"It'd be nice to have a more personal side to things, so I know in my heart, not just in my head, that I am being taken seriously." –MSKCC patient
For 10 weeks in the summer of 2012, I joined the Memorial Sloan-Kettering Design Innovation Lab to redesign the New Patient Experience. The goal of the project was to propose ways in which the hospital could deliver and start to gain the reputation of being a more patient-centered institution.
We conducted ethnographic research with clinicians, staff, and patients, as well as conducted workshops with different department representatives within the hospital. We faced challenges in scope and time constraints and had to find ways to adjust accordingly. During our final stakeholder presentation, we presented needs, design principles, sample concepts, and recommendations on where to start. This set the foundation for more specific initiatives that are currently being prototyped such as the Welcome Kit and the Patient Navigator.

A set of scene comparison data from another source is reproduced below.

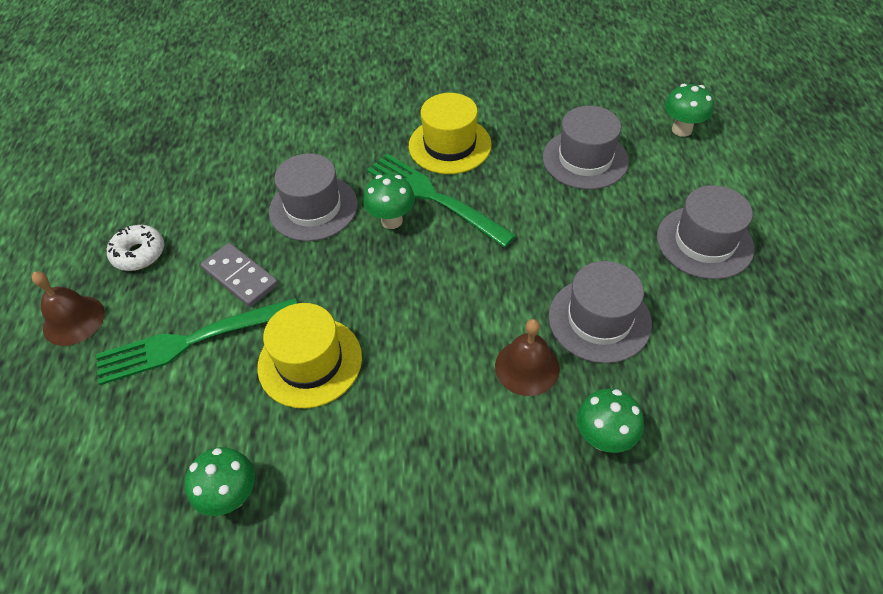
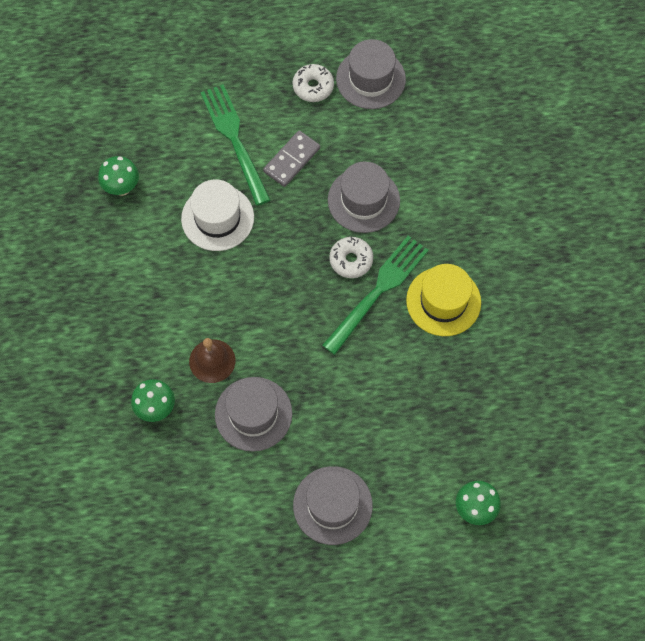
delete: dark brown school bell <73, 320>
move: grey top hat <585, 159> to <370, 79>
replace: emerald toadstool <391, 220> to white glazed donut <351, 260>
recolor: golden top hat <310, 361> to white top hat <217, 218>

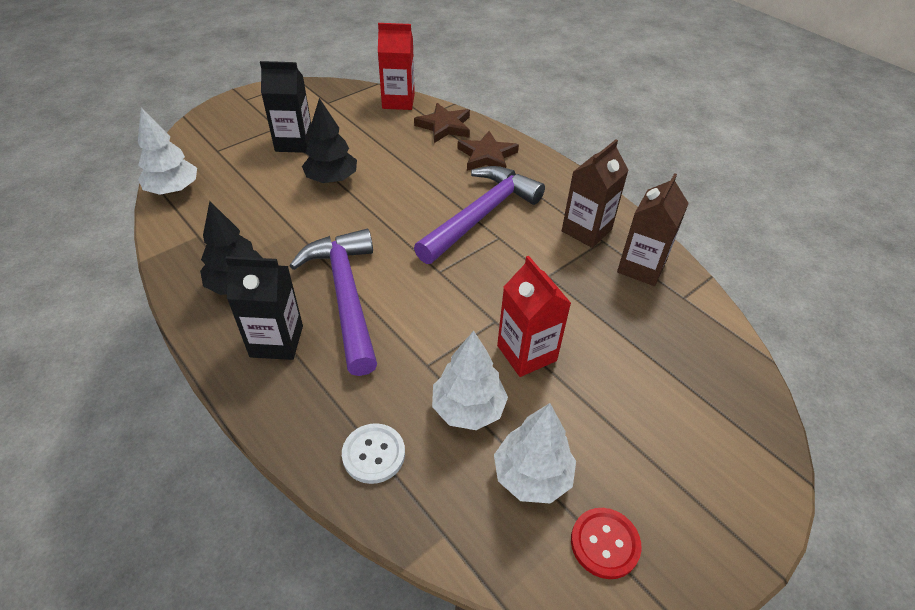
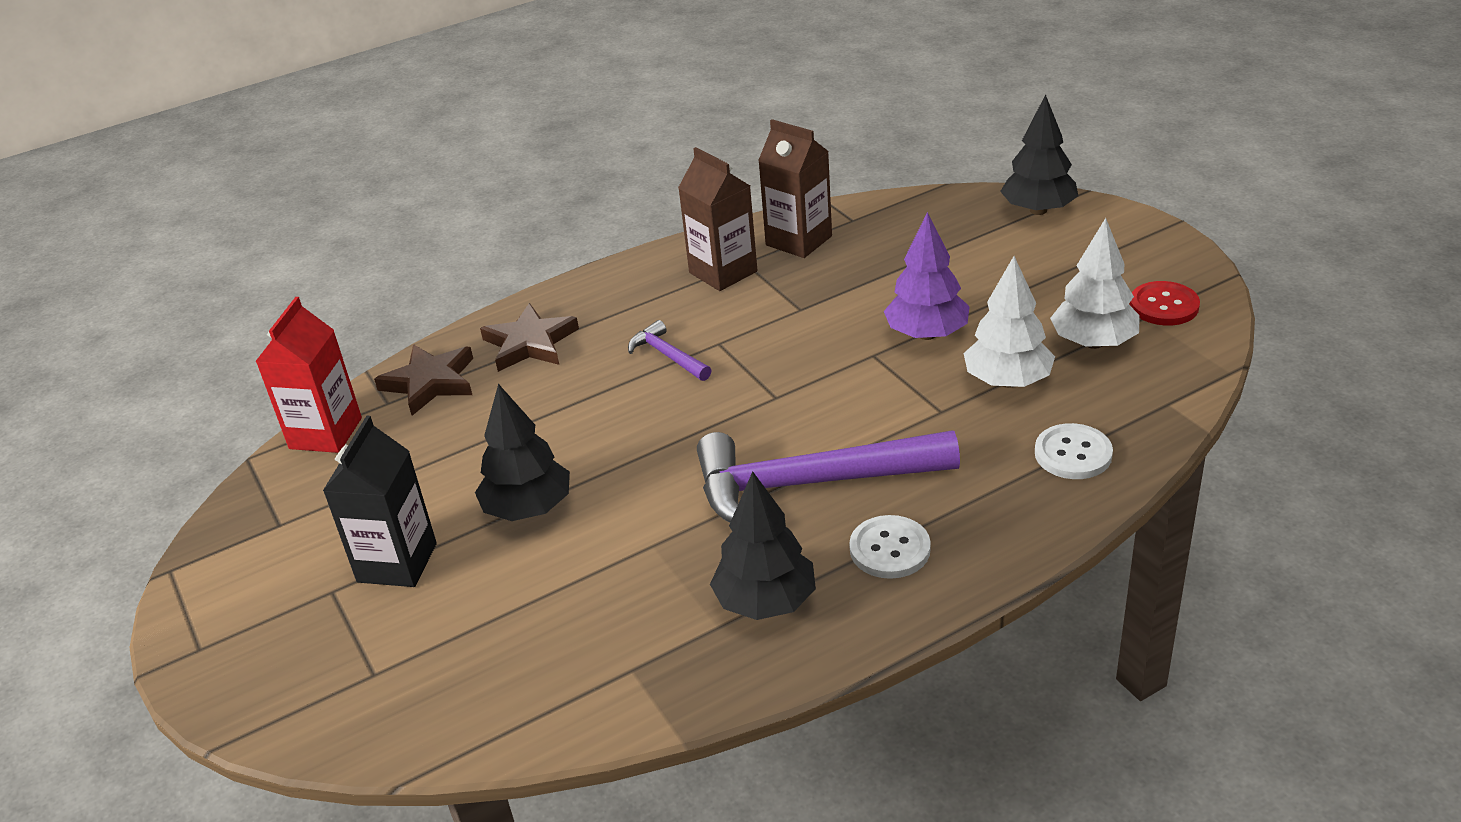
delete: white fir tree <173, 190>
insert: ebony fir tree <1038, 210>
replace: ebony juice carton <276, 341> to white button <890, 549>; red juice carton <526, 353> to royal purple fir tree <927, 334>
resize: royal purple claw hammer <481, 215> = <667, 355> x0.45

The needs we discovered from our research:
1. Improve the process of transferring information. Patients currently carry the burden of being the middle man between their family doctor and MSK, even though they are the ones who are most unfamiliar with the terminology and disease.

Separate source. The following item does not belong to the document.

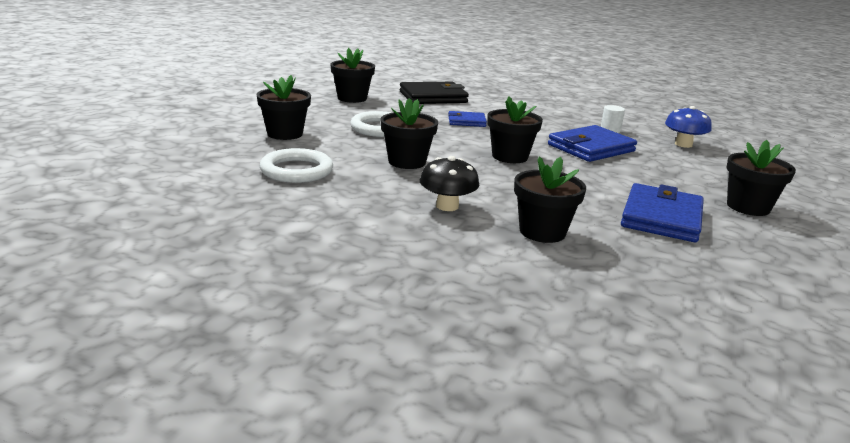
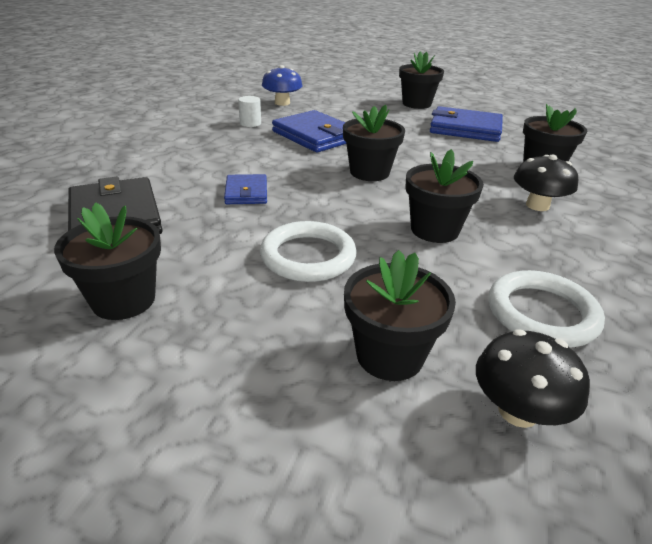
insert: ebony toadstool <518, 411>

2. A more personal approach. An institution as large as MSK deals with hundreds of patients daily, but for the patient, it’s always their first time.

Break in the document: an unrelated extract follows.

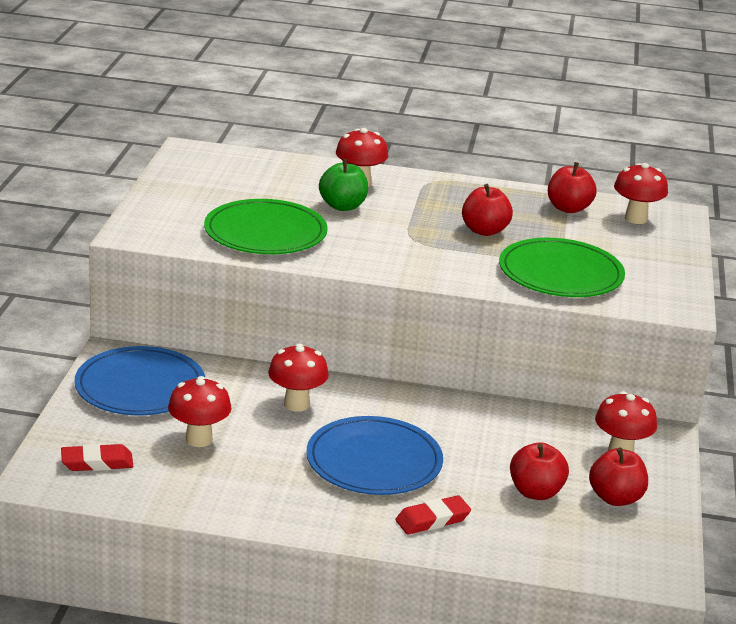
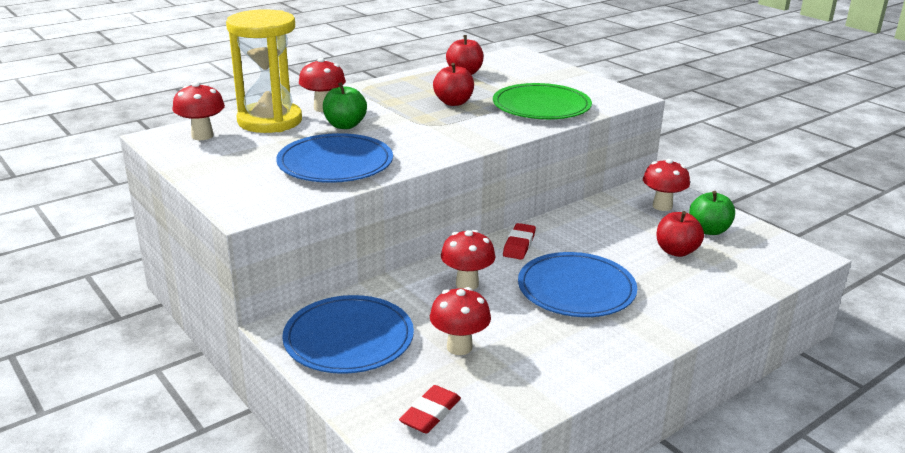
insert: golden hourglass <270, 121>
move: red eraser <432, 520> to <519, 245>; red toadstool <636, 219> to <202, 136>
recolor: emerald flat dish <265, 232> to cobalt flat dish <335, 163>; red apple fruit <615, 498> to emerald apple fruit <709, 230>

3. Include family members as part of the “patient team”. Family members are often very involved in the decision-making process, and have the potential to be a very valuable in creating a supportive environment for the patient.
4. Prepare patients for what to expect of the process. New patients are already anxious about their treatment and diagnosis; they shouldn’t have to worry about more unknowns.
FINAL PRESENTATION Illustration of sample concepts forming a new patient-centered experience
Below are process photos documenting the different research activities we conducted.
SHADOWING We were able to shadow session assistants and observe the experience of patients from behind the front desk
CULTURAL PROBE KIT We were only able to send it to one participant who later had to decline. We concluded that the kit was asking for more than what they had the strength to do at this point in the process.
STAKEHOLDER MEETINGS Our research and observations started an important discussion on how nurses’ roles have changed over time from personal to transactional. The head nurse was given approval right then and there to make the changes necessary to involve nurses earlier in the process.